Array as an argument, ambiguous behaviour.
Steven Schveighoffer
schveiguy at yahoo.com
Thu Jan 30 05:44:39 PST 2014
kOn Wed, 29 Jan 2014 05:55:56 -0500, Cooler <kulkin at hotbox.ru> wrote:
> Consider 3 functions taking array as an argument:
>
> void fun1(in int[] x){...}
> void fun2(ref int[] x){...}
> void fun3( int[] x){...}
>
> auto a = new int[10];
>
> fun1(a); // Guaranteed that "a" will not be changed
> fun2(a); // Guaranteed that we will see any change to "a", made in fun2()

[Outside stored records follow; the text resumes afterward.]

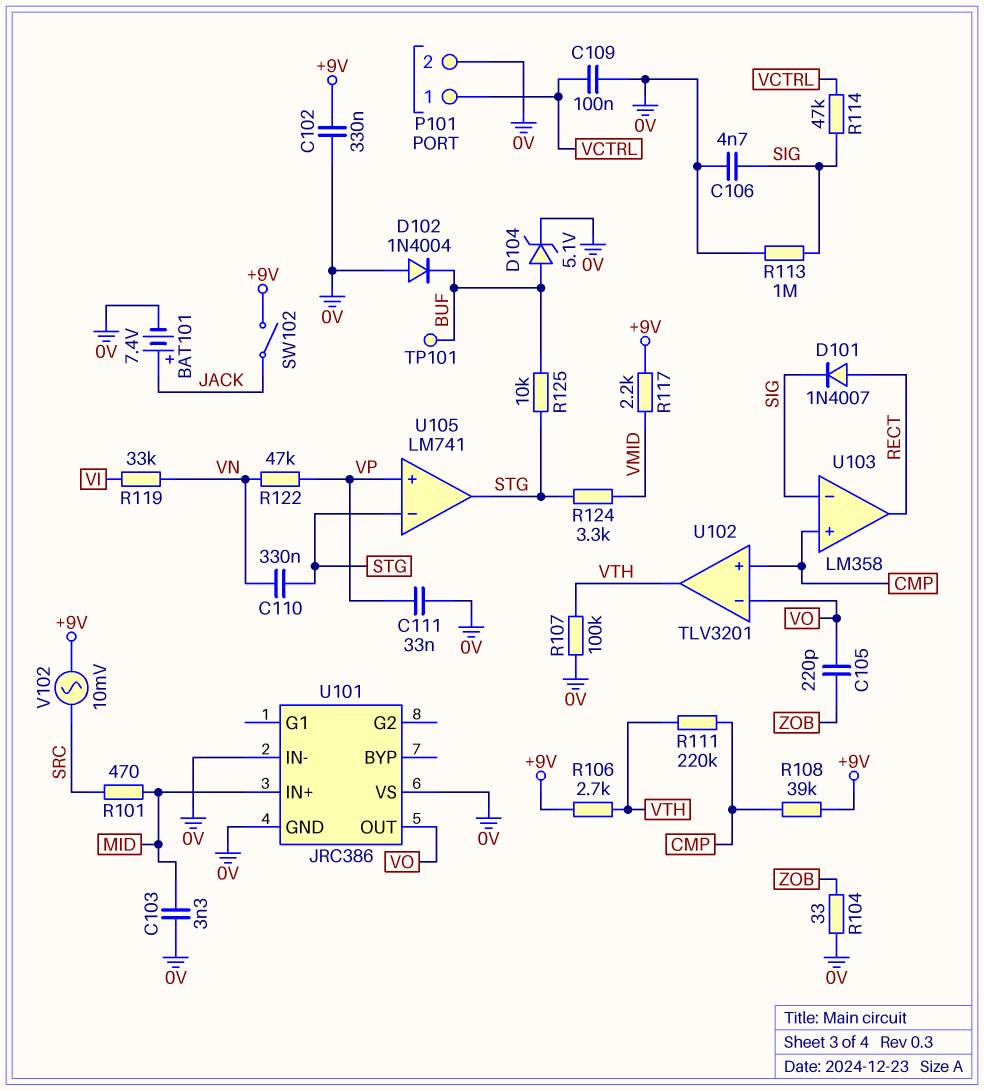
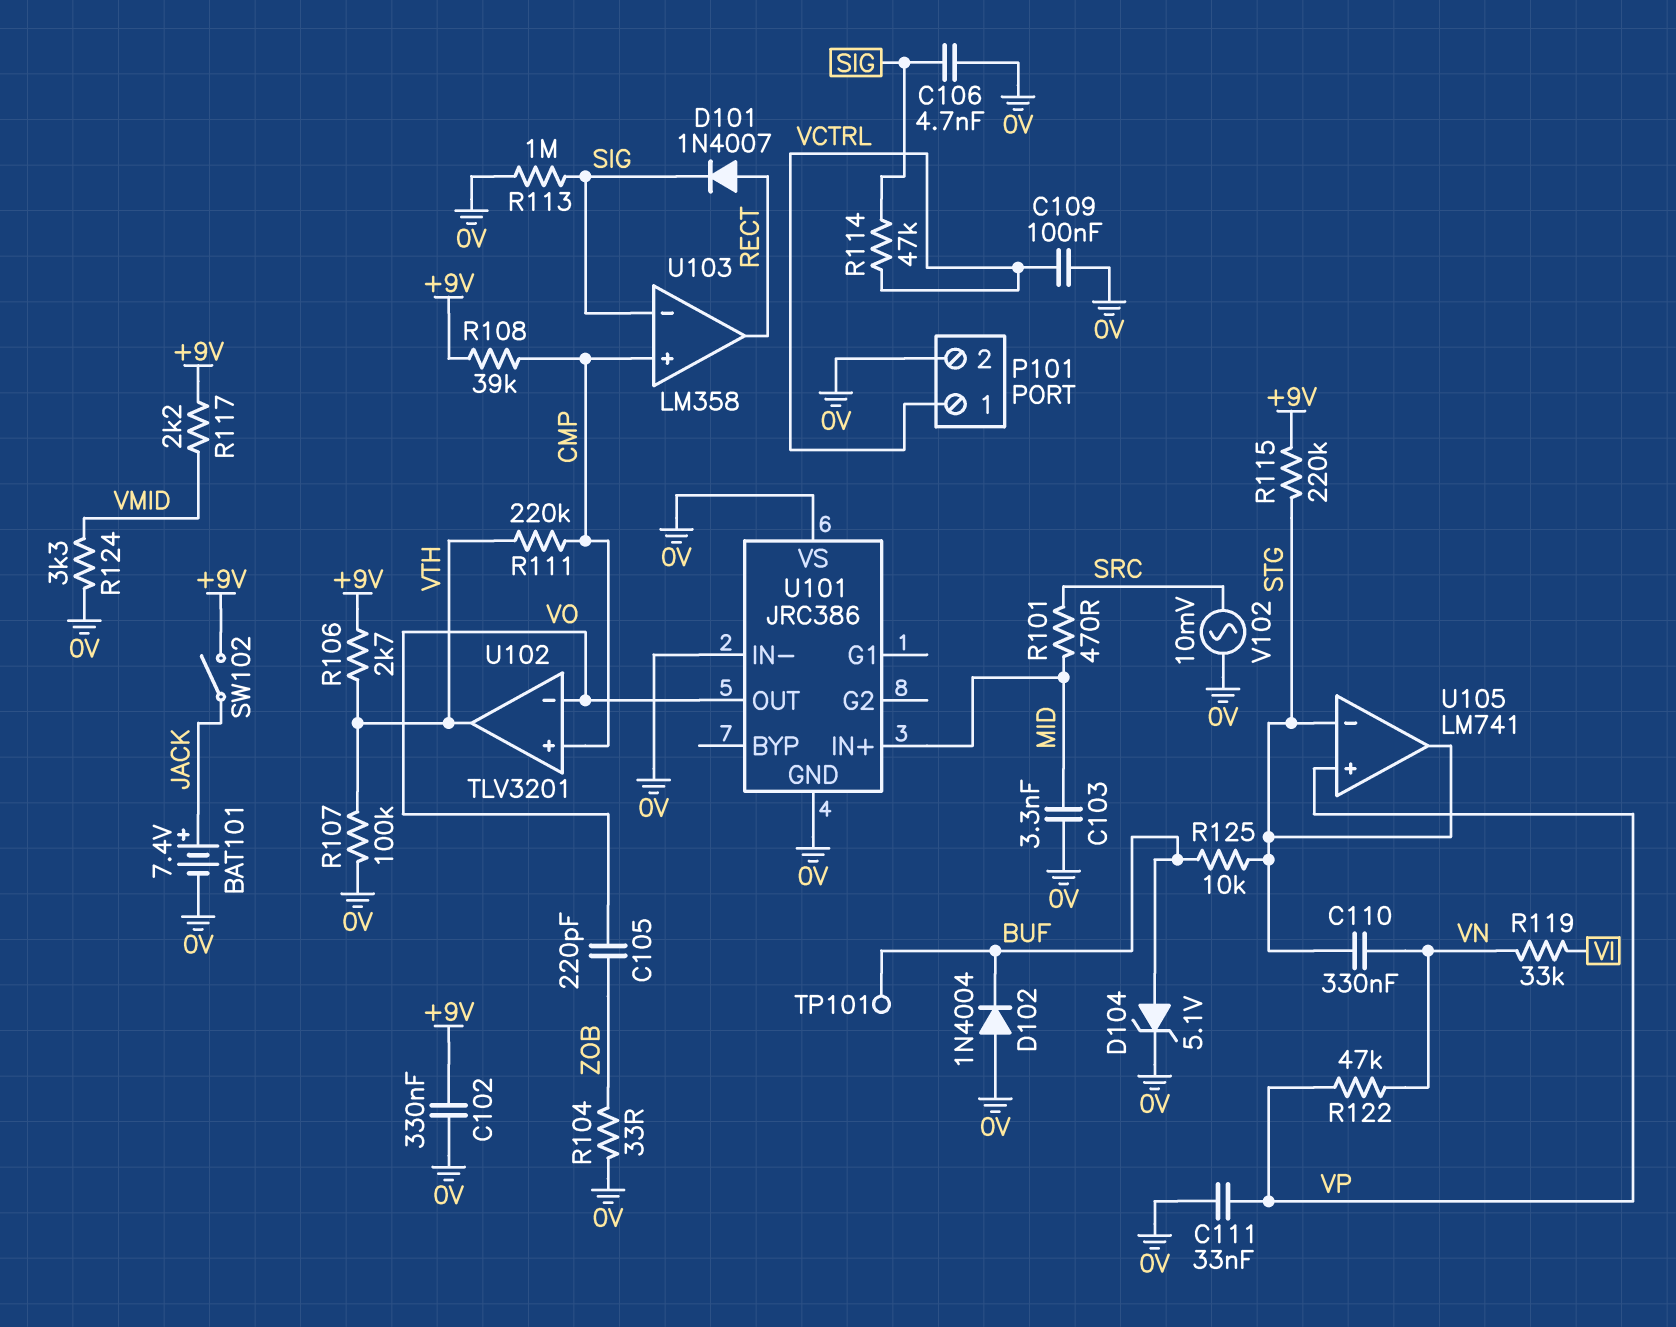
R115: none -> 220k (+9V, STG)
R124: 3.3k (STG, VMID) -> 3.3k (0V, VMID)
V102: AC 10mV (+9V, SRC) -> AC 10mV (0V, SRC)

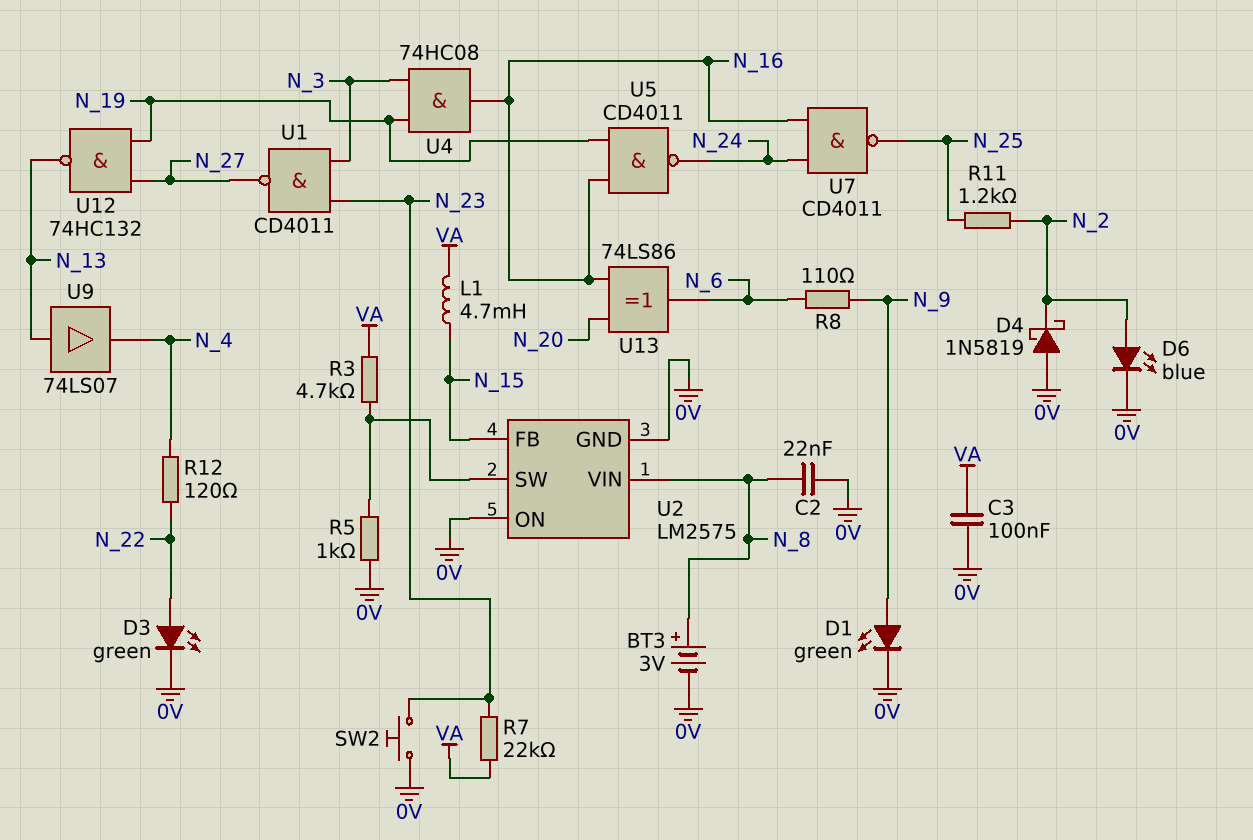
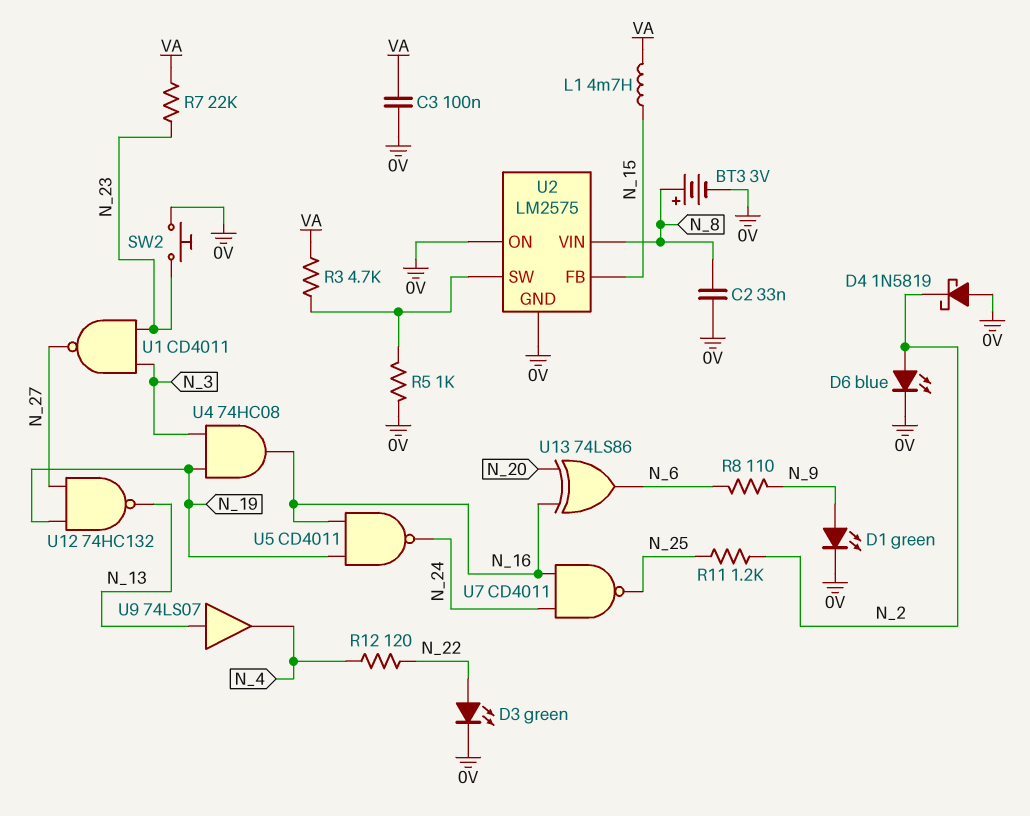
C2: 22nF (0V, N_8) -> 33nF (0V, N_8)

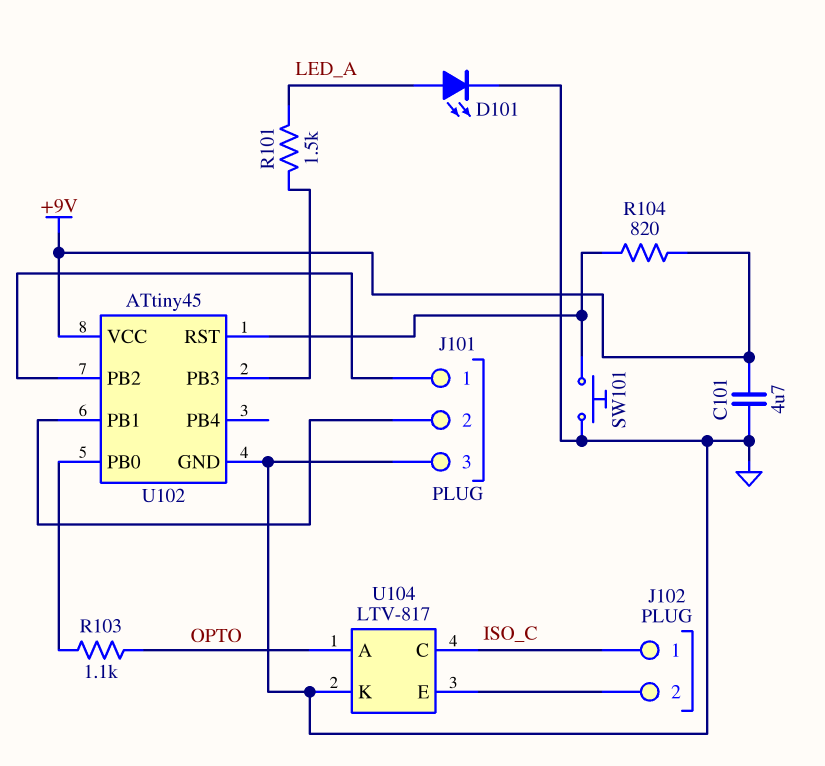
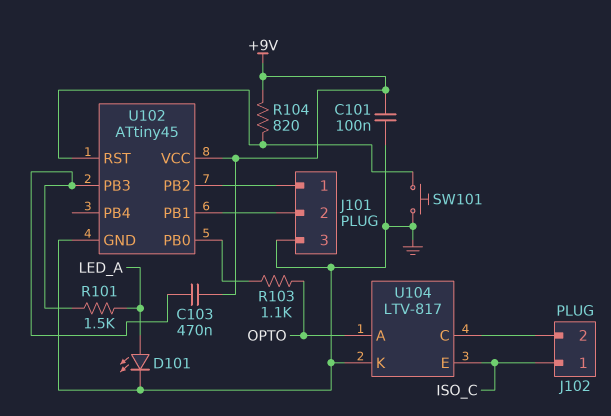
C101: 4.7uF (+9V, GND) -> 100nF (+9V, GND)
C103: none -> 470nF (+9V, U102/PB3)
U104 pin C: ISO_C -> J102/2
U104 pin E: J102/2 -> ISO_C

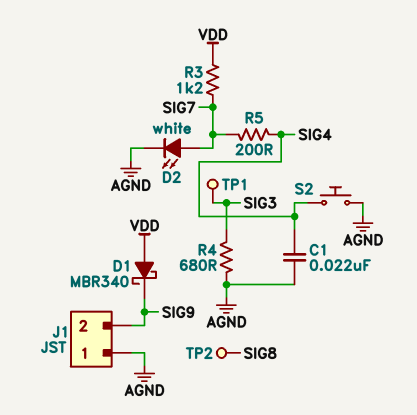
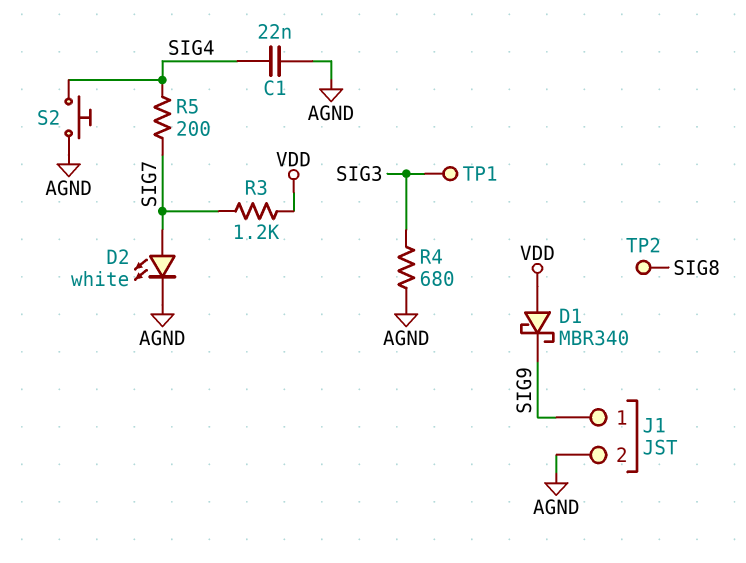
J1 pin 1: AGND -> SIG9
J1 pin 2: SIG9 -> AGND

> fun3(a); // Changes to "a" in fun3() may be or may be not visible to the
> caller
>
> In case of fun3() we have ambiguous behaviour, depending on the body of
> the function.
>
> Am I right?
Yes.
> Is that intentional?
Yes.
I read the rest of the discussion. Arrays are hard to understand in D,
especially if you have preconceived notions from other languages. But I
would point out that fun2 does not "guarantee" anything more than fun3:
void fun2(ref int [] x)
{
fun3(x);
}
It is an intrinsic property of slices that they do not own the data
pointed at. You cannot guarantee that one slice's changes will affect
another slice, AS LONG AS one slice is increasing its length. If you avoid
increasing the length, then the results are deterministic. As I said in
the article, avoid increasing the length, and THEN changing the original
data. If you do that, you should have quite predictable results. If your
code must do otherwise, explain in the documentation what should happen
(i.e. don't use the passed-in slice after the function), and use some of
the tricks to avoid it (use ref, or return the new slice data).